La Cabalgata de Reyes de Ribadesella volvió a convertirse en uno de los momentos más esperados de la Navidad, incluso desafiando a la incertidumbre meteorológica. La llegada de la borrasca Francis, anunciada con previsiones poco alentadoras, obligó a la organización a adelantar el horario del desfile, una decisión acertada que permitió que la celebración se desarrollara con normalidad y con una respuesta masiva por parte de vecinos y visitantes.
Desde primeras horas de la tarde, las calles riosellanas comenzaron a llenarse de familias, niños y mayores que no quisieron perder la oportunidad de ver de cerca a Sus Majestades los Reyes Magos de Oriente. Melchor, Gaspar y Baltasar Llegaron al muelle pesquero a bordo del Nuevo Mar Azul poco después de las cinco de la tarde y protagonizaron un auténtico baño de multitudes, saludando sin descanso, recogiendo cartas de última hora y repartiendo ilusión a su paso, en un ambiente cargado de emoción y alegría.

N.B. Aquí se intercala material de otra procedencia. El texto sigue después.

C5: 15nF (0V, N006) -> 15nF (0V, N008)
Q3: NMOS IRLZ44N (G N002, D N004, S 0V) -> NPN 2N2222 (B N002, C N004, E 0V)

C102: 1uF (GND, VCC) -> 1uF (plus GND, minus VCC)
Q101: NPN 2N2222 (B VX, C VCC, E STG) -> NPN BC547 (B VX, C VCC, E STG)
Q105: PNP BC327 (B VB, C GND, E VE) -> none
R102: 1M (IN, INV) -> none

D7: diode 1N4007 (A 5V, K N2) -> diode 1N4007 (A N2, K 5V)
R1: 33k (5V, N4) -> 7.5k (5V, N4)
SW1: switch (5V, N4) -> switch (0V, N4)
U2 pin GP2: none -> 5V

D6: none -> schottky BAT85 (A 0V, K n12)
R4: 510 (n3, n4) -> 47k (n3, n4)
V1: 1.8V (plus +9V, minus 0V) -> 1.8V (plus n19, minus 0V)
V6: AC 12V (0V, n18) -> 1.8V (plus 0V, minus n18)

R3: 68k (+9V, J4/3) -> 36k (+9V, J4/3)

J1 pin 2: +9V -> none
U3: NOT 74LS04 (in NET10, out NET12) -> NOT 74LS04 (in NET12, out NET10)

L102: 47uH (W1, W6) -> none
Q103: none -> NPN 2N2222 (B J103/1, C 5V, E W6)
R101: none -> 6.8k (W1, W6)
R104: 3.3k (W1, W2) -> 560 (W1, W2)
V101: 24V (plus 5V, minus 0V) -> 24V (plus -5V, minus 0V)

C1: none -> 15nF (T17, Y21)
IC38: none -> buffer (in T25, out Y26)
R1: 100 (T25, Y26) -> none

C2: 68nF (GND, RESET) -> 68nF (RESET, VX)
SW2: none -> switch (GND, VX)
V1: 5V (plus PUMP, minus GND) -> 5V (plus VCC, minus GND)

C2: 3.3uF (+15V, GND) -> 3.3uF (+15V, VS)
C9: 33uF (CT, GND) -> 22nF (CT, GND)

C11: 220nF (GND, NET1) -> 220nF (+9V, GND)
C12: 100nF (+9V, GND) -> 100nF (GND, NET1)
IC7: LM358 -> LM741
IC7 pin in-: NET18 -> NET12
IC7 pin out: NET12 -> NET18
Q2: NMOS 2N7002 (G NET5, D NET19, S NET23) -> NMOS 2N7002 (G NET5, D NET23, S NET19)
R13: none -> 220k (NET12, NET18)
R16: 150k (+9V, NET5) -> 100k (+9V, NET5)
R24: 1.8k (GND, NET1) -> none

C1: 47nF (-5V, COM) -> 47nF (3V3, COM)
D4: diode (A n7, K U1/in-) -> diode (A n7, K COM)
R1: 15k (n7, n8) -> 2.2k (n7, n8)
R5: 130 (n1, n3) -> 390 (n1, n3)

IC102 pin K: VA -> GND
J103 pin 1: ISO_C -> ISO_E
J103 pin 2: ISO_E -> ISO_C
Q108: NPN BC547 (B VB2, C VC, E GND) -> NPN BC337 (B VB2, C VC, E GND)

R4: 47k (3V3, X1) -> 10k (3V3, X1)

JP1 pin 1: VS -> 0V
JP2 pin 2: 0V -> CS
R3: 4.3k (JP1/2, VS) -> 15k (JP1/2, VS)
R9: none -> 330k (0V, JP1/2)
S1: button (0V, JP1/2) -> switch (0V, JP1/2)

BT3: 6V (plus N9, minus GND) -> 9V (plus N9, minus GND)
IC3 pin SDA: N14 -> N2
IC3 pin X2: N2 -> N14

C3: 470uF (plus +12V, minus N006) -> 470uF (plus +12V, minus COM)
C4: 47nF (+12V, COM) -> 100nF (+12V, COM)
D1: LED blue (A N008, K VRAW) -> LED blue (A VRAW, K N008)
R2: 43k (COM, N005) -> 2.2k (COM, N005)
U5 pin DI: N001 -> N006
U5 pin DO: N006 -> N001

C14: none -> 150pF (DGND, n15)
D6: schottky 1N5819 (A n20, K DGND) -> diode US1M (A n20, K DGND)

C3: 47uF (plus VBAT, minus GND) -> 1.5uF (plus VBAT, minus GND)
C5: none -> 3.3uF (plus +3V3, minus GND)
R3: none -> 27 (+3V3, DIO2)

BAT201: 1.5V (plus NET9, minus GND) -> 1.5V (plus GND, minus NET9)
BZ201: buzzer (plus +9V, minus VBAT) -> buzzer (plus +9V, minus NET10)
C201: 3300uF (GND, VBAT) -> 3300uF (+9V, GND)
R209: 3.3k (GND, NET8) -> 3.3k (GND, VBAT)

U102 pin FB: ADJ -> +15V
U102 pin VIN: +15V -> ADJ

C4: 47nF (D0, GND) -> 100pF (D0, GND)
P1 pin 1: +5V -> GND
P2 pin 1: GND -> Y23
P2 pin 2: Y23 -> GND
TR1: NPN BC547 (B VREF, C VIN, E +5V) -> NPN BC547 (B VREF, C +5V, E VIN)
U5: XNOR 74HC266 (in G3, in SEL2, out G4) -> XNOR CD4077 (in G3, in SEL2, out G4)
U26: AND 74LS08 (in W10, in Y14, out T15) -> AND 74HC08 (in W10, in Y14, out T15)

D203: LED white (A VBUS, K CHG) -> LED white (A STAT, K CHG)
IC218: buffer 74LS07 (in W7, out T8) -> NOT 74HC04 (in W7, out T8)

El adelanto horario no restó ni un ápice de magia al recorrido. Al contrario, permitió disfrutar de la cabalgata con tranquilidad antes de la llegada del temporal, en una tarde en la que Ribadesella volvió a demostrar su capacidad de respuesta y organización. Las carrozas, cuidadosamente decoradas, y el acompañamiento musical a cargo de varios integrantes de la Banda Gaites Ribeseya pusieron la nota festiva a un desfile seguido con entusiasmo desde aceras y balcones.
La Cabalgata concluyó entre aplausos y sonrisas, con la sensación compartida de haber vivido un momento especial, marcado por la prudencia, pero sobre todo por la ilusión colectiva. Una vez más, Ribadesella supo anteponer la seguridad sin renunciar a la tradición, regalando a sus vecinos una tarde inolvidable en la víspera de la noche más mágica del año.